Meadowbrook Farms, Warren Bros, and a fella by the name of Charley Orndorff were major factors in the 40's and 50's that set the breeding standard for todays modern Belgian...MeadowBrook used the word "Con" in front of their horses names such as "Conqueror". Deb's sire was used for breeding some of Orndorffs mares due to his old style breeding.. Standards have changed since then and todays breeders are going for height and lighter bone in the halter ring..
With Deborah's pedigree you can see many of these names and bloodlines of the foundation horses of the American Belgians..
Actually drafts have taken a turn over the last several years to tall and refined. Even Belgians. The teams at the fairs this year were nothing like the short chunky ones you're talking about. So I think saying God's design that a draft be 'drafty' isn't always the case.
Mine is the more tall and refined rather than short and stocky.
As far as feed, I was talking about the same thing. Hay no supplements. Mine does not get grain either, only packer pellets in order to put his MSM and corn oil on. Otherwise, it's just hay.

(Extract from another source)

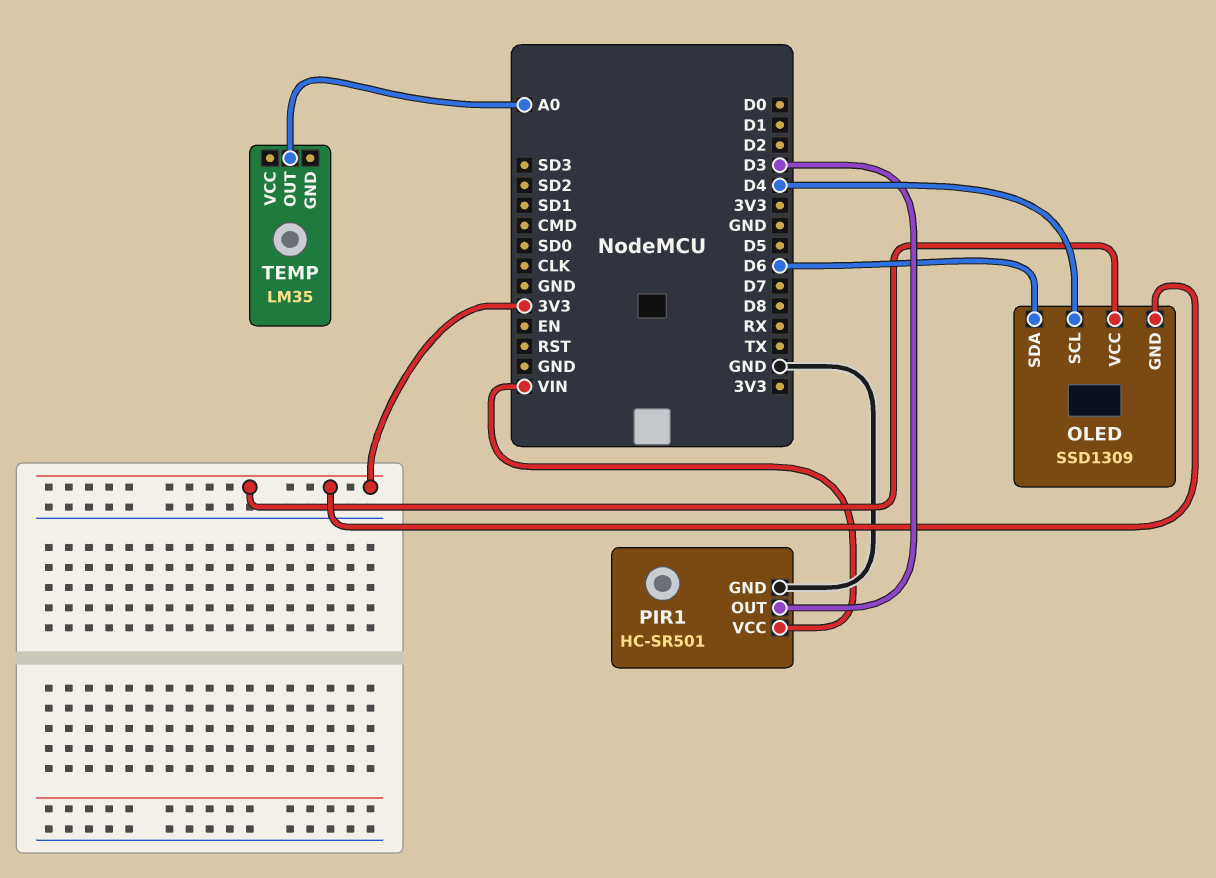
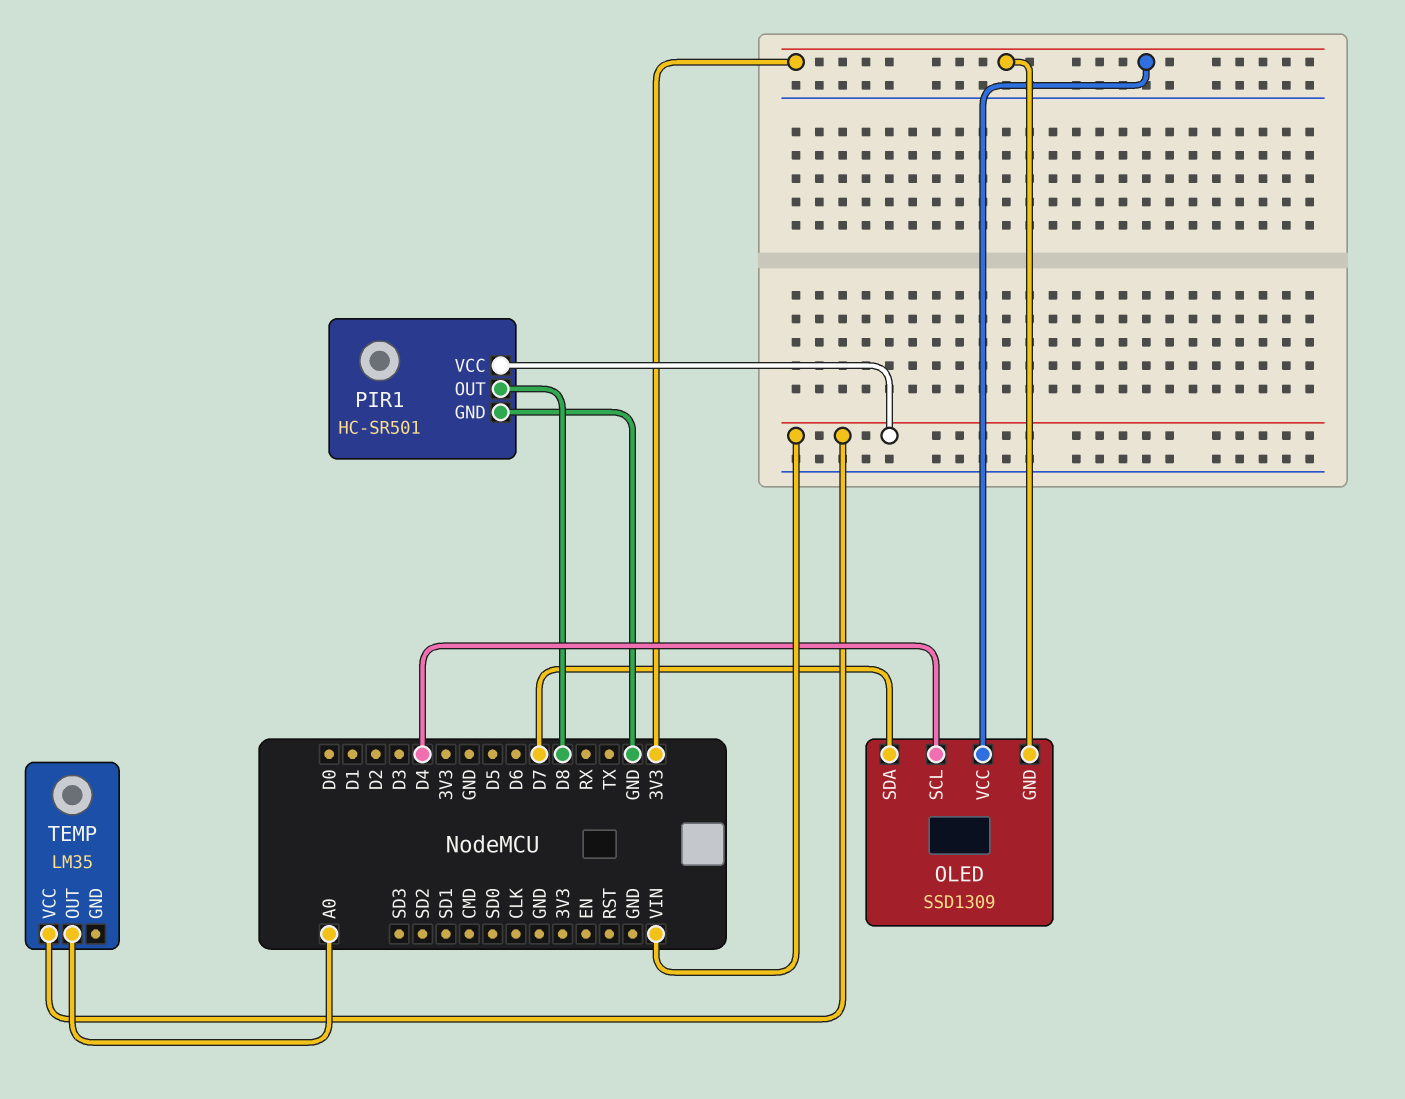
OLED pin SDA: D6 -> D7
PIR1 pin OUT: D3 -> D8
TEMP pin VCC: none -> VIN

I personally see this trend it getting "lighter heavy" breeds slightly worrying.
They make me think of dog breeds, for some reason.
The Great Dane of let's say 50 years ago was bulky, strong, muscular and tall.
The Great Danes of nowadays are more and more lean and less muscular and honestly without a crapload of supplements and training they look like plankboards.
Same for show-bred Dobermans, who resemble some Serengeti gazelles at nowadays shows sometimes, unlike their sturdier work breed lines.
I personally consider a draft horse's main qualities are musculature, power and sturdiness, along with a good health.
Solon, I think she was refering to the future of the breed. It isn't that big of a stretch though, we humans are pretty well known for *******izing horse breeds for "show" purposes.
I am just thankful that both mine are the thick, heavy types, though John is still really tall, how thick he is makes him look shorter. Bessie, my goodness, I have never seen a barrel the same size on any other horse, not even a draft. That's where most her height is, her legs are actually pretty short.